Boomkat Product Review:
Masterful solo debut by Rupert Clervaux, regular collaborator with Beatrice Dillon, including the voice of Breadwoman alongside Clervaux’s own in a dreamlike recital of his poetry, set to a mix of wonderfully hypnagogic and unpredictable music backdrops ranging from twilight ambient to traces of Detroit techno, decayed solo piano, and spirited free jazz...
“‘After Masterpieces’ sets six recitals of Rupert’s poetry in unique, unpredictable and expansive musical scenery. The enigmatic and densely compacted texts, reworked and gently honed throughout the album’s slow creation, find an aerial perspective from which a lifetime of reading, listening and thinking is carefully re-mapped. The broad thematic scope takes in aesthetics, ancient mythologies, the origins of language and music, epistemology and ecology––to name just a few––all of which remain tightly intertwined, resistant to abstraction, and imbued with a sense of inquisitive ambiguity which treats all certainty with suspicion: the listener is invited to find their own threads, draw their own conclusions and think their own thoughts––as Anna Homler once aptly said of her own work, “…it’s not didactic, it’s poetic.”
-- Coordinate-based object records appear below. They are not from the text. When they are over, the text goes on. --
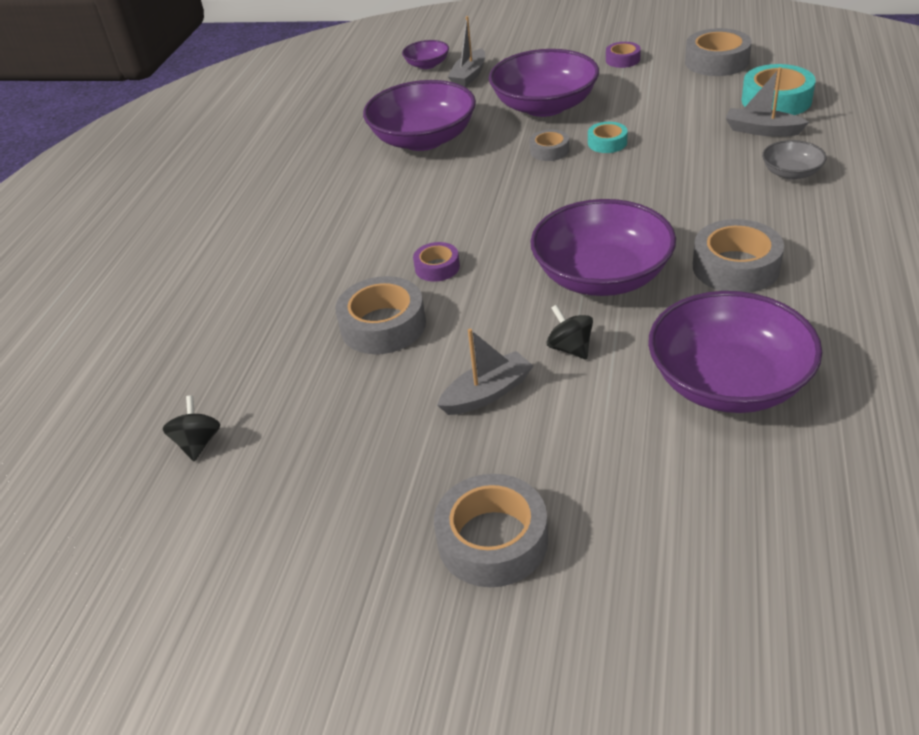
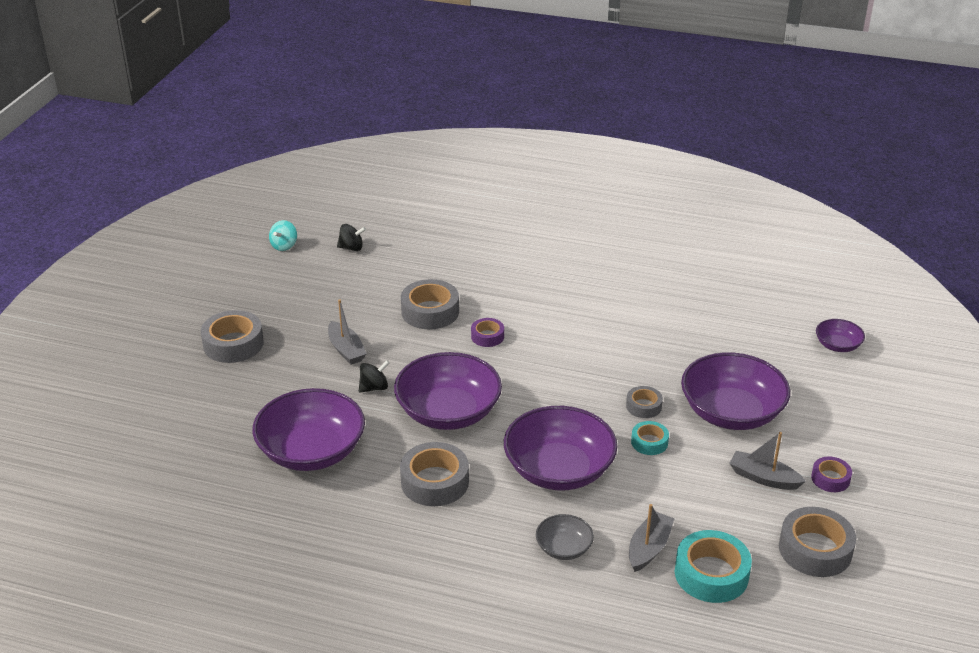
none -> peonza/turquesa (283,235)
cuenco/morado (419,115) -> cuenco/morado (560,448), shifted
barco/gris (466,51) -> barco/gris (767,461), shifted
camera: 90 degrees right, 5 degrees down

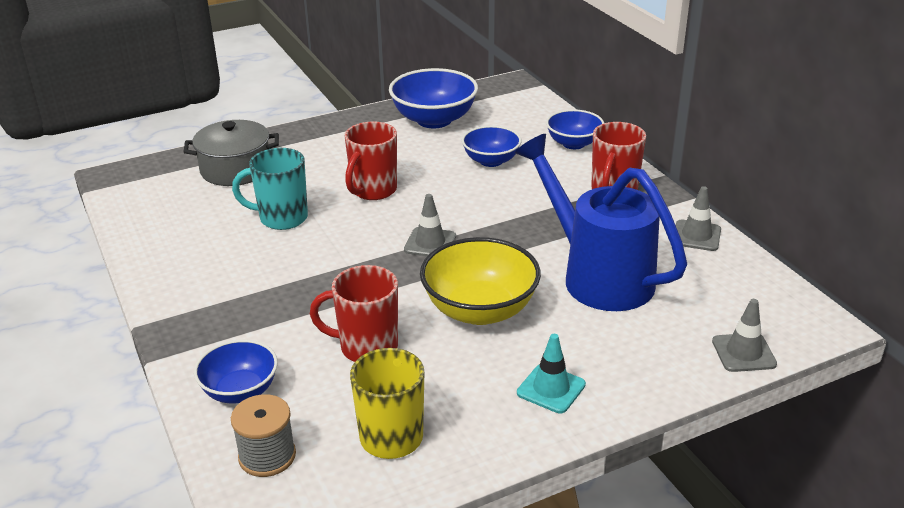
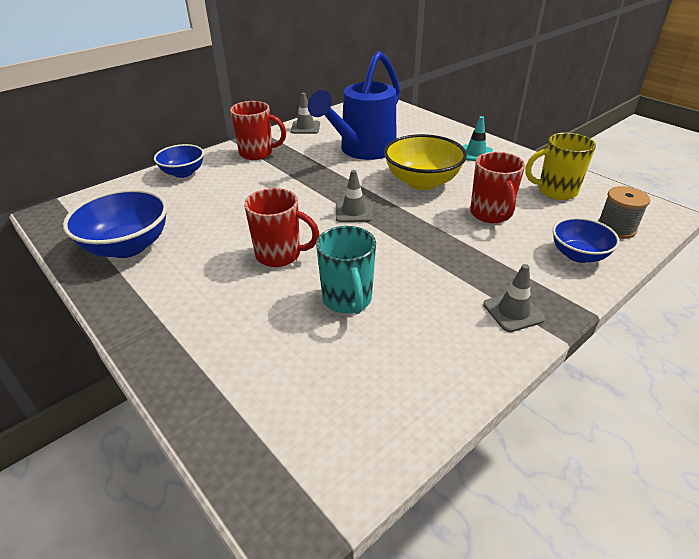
cono de tráfico/gris (744,335) -> cono de tráfico/gris (514,298), shifted
olla/gris (231,153) -> none
cuenco/azul (491,146) -> none
camera: 105 degrees left, 5 degrees up

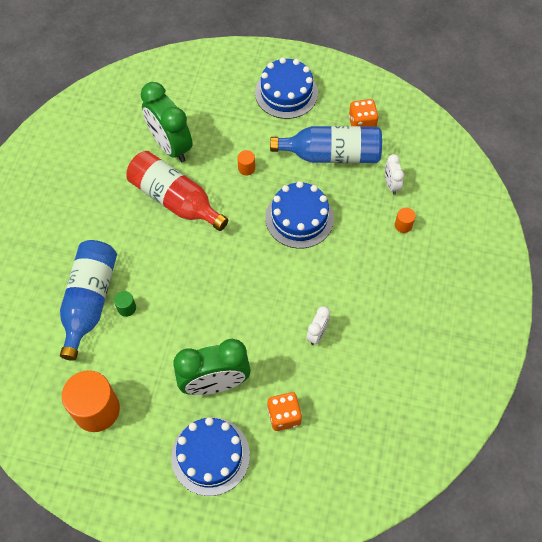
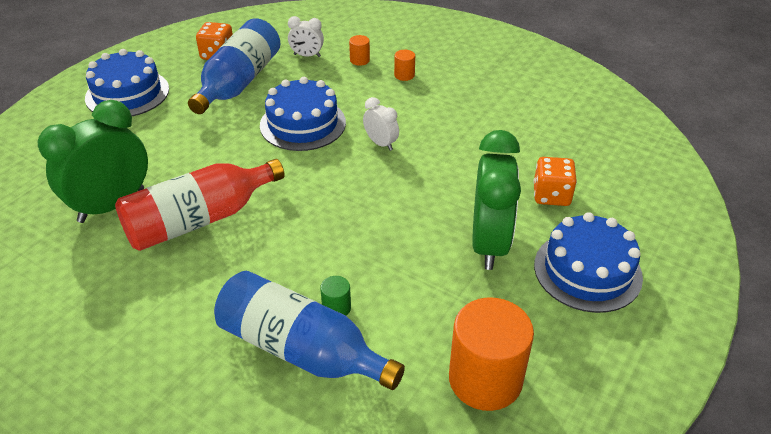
despertador/verde (167,122) -> despertador/verde (93,161), 150 degrees clockwise
despertador/blanco (318,325) -> despertador/blanco (381,124), shifted
cilindro/naranja (246,162) -> cilindro/naranja (404,65), shifted
camera: 70 degrees left, 20 degrees down

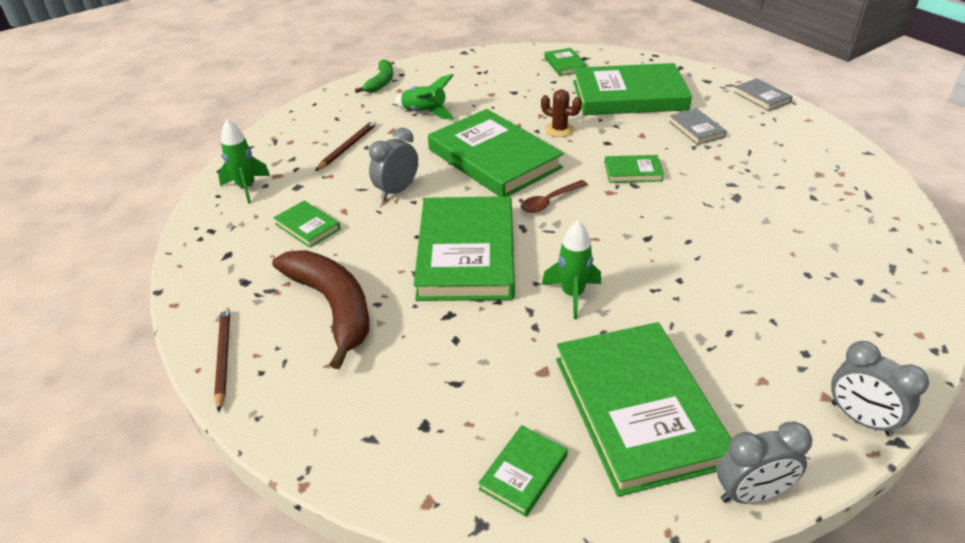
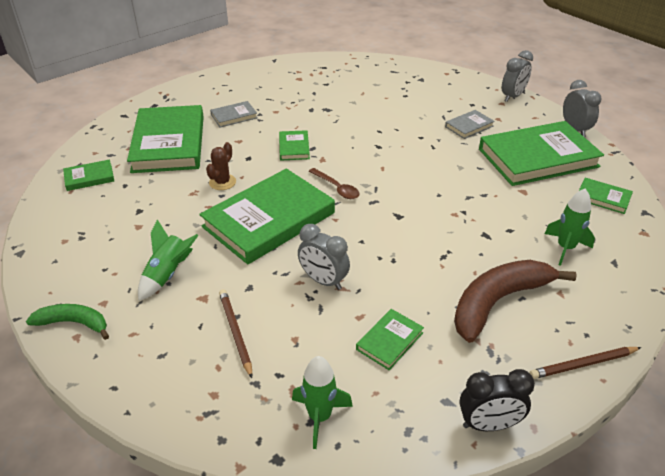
lápiz/marrón (346,145) -> lápiz/marrón (235,333), 45 degrees clockwise
libro/gris (763,94) -> libro/gris (470,124), shifted
none -> despertador/negro (497,400)
cohete/verde (571,269) -> cohete/verde (569,227), shifted
libro/verde (464,248) -> none
camera: 95 degrees left, 0 degrees up

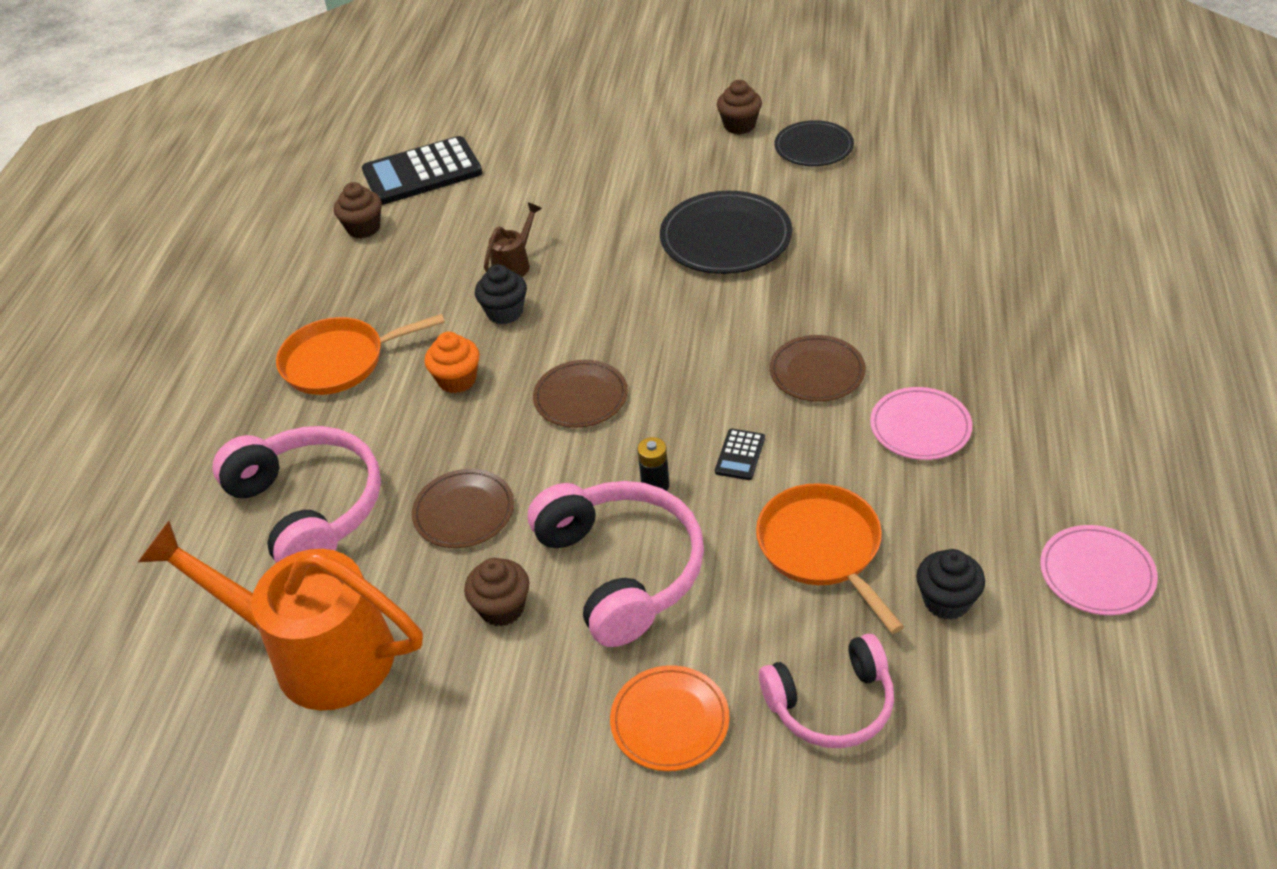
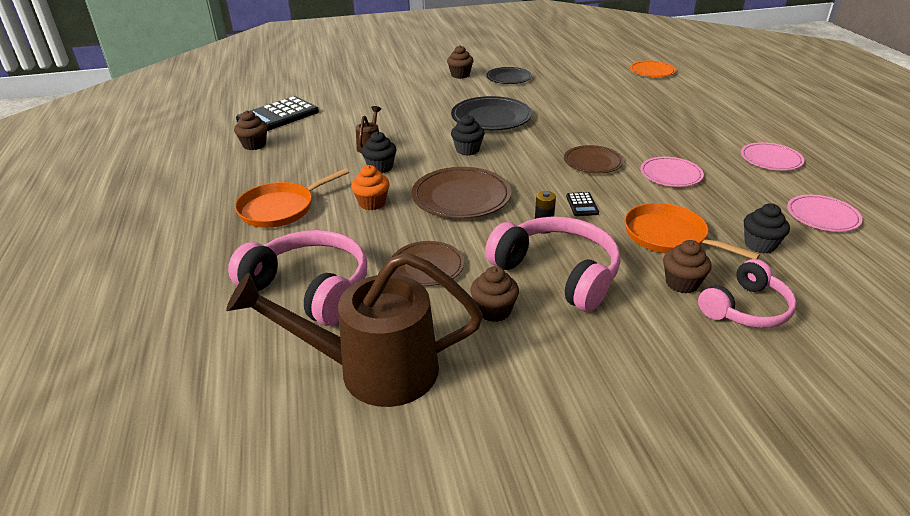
regadera/naranja (280,615) -> regadera/marrón (354,329)
plato/marrón (580,394) -> plato/marrón (461,193), x1.56
none -> magdalena/negro (468,135)
plato/naranja (670,718) -> plato/naranja (653,69), shifted
none -> magdalena/marrón (687,266)
none -> plato/rosa (772,156)
camera: 25 degrees left, 10 degrees down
Initially deriving its impetus from the mood and rhythm of the words, the album’s music utilises a wide-array of performance and production techniques. Clervaux draws on his full range of musical interests, creating long-form pieces that at turns support the recitals and then lead the way for the instrumental swathes within and between them. The sounds of ‘After Masterpieces’ revolve through the melodic ambience of ‘Her Fingers of Pink Light’; the dark electronics and multi-layered samples of ‘In Shadowlands of Like and Likeness’; the tentative interplay of piano and voice on ‘Damper and Drum’; and the riff-like patterned percussion and free improvisation of ‘Make Nature Speak.’ As the LP draws to a close, Homler and Bull join Rupert on ‘L’amore che Muove il Sole’—a sprawling anti-hymn, echoing the structure of ‘The Divine Comedy’, which discovers, in place of Dante’s heavenly paradise, a fragile optimism for positive change in the wreckage of failed grand narratives.”